IMAJ | volume 17
Journal 3, March 2015
pages: 137-140
Summary
Abstract
Background:
The familial Mediterranean fever 50 score (FMF50) score was recently devised to define response to treatment and as an outcome measure for clinical trials of FMF.
Objectives:
To examine the performance of the FMF50 score in a previously published trial of rilonacept for patients whose FMF was resistant or intolerant to colchicine.
Methods:
We reanalyzed the data from our controlled trial of rilonacept vs. placebo in 14 patients with colchicine-resistant or intolerant FMF using the FMF50 score as the primary outcome. The FMF50 score required improvement by ≥ 50 in five of six criteria (attack frequency, attack duration, global patient assessment
,
global physician assessment, frequency of attacks with arthritis, and levels of acute-phase reactants without worsening of the sixth criterion).
Results:
In the original trial rilonacept was considered effective according to the primary outcome measure (differences in the attack frequency) with eight analyzable patients considered responders and four as non-responders. According to the FMF50 score, only two participants would have been considered responders to rilonacept, and one to placebo. Only two participants had ≥ 50% differences between rilonacept and placebo in five criteria.

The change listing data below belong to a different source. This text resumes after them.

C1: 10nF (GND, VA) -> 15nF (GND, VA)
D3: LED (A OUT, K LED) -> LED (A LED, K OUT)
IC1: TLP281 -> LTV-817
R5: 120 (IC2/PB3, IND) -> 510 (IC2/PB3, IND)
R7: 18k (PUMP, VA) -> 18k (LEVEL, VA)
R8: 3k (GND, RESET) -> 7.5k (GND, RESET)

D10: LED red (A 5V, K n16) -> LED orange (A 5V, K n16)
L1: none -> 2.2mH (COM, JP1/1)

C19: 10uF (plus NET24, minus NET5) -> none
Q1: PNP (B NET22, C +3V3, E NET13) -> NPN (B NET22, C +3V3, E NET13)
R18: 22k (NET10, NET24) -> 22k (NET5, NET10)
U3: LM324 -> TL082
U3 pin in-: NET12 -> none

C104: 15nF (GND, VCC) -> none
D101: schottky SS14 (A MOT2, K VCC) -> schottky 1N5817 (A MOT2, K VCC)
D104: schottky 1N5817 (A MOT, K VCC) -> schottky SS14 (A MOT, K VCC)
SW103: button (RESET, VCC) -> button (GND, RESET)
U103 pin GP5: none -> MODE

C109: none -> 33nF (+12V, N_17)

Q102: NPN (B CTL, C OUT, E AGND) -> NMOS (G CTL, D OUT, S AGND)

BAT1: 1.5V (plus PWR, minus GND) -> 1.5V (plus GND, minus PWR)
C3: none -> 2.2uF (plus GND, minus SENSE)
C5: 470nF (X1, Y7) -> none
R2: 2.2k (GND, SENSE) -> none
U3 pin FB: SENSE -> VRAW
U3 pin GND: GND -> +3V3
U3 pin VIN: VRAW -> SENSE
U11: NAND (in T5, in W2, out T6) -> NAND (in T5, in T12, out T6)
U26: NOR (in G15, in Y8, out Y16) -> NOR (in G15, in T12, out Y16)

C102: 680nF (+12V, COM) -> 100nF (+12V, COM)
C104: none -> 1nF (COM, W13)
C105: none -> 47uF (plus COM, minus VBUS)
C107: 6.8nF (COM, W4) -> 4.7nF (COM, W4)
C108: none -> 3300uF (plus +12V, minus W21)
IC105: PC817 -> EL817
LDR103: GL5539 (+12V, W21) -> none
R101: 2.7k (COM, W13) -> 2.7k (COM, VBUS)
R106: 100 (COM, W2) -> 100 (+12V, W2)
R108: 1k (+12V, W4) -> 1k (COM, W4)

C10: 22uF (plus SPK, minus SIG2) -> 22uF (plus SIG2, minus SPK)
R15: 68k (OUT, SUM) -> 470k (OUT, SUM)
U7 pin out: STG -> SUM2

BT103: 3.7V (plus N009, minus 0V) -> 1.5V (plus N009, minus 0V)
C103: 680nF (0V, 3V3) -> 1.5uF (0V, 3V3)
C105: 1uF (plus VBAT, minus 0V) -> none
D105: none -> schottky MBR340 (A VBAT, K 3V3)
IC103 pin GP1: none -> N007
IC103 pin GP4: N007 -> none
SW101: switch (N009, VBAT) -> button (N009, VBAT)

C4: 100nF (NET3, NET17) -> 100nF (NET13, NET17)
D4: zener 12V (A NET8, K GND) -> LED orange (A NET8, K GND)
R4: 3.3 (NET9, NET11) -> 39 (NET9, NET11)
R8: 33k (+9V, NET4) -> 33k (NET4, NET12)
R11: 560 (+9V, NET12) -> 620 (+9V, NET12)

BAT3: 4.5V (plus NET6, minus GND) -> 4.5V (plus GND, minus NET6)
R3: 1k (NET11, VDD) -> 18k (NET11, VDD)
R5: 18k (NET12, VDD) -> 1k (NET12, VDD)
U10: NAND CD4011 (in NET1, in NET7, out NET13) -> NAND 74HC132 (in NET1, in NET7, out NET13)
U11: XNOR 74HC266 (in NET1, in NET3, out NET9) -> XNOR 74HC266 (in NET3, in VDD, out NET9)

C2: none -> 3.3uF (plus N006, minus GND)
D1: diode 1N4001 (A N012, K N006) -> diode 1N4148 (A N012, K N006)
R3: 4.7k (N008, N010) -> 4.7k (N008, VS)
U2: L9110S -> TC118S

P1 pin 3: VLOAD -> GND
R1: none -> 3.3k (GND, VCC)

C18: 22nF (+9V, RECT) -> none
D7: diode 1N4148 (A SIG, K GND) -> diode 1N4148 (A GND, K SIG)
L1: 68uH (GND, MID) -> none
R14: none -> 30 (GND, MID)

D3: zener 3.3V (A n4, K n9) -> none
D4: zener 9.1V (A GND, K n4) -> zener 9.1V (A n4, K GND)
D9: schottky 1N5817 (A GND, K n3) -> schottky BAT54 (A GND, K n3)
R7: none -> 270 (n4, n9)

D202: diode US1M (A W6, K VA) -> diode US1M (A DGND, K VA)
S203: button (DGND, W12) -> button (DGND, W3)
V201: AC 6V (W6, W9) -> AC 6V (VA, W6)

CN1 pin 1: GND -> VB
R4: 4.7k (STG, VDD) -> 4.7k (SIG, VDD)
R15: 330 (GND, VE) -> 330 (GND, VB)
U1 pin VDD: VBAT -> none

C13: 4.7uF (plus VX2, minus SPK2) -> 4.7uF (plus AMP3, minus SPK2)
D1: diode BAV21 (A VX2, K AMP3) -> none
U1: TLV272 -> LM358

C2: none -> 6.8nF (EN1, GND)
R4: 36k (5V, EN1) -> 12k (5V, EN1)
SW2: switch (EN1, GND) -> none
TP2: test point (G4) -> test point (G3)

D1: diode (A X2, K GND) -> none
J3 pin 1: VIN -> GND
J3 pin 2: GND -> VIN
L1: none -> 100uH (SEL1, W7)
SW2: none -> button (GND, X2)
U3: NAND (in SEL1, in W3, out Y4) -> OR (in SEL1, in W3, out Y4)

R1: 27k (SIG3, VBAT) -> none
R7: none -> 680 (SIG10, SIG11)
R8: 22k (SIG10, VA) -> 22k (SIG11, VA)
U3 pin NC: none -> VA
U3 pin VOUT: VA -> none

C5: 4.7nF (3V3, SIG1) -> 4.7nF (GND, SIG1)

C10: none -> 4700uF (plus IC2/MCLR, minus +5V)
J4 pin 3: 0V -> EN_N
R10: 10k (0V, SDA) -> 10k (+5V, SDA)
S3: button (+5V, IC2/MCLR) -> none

The major explanation for non-response to treatment was that with rilonacept the duration of attack decreased by ≥ 50% in only 2 participants and 5 participants had no attacks of arthritis either during screening (before randomization) or during treatment with rilonacept.
Conclusions:
The proposed FMF50 score did not differentiate well between responders and non-responders compared to the
a priori defined primary outcome measure in this successful controlled study.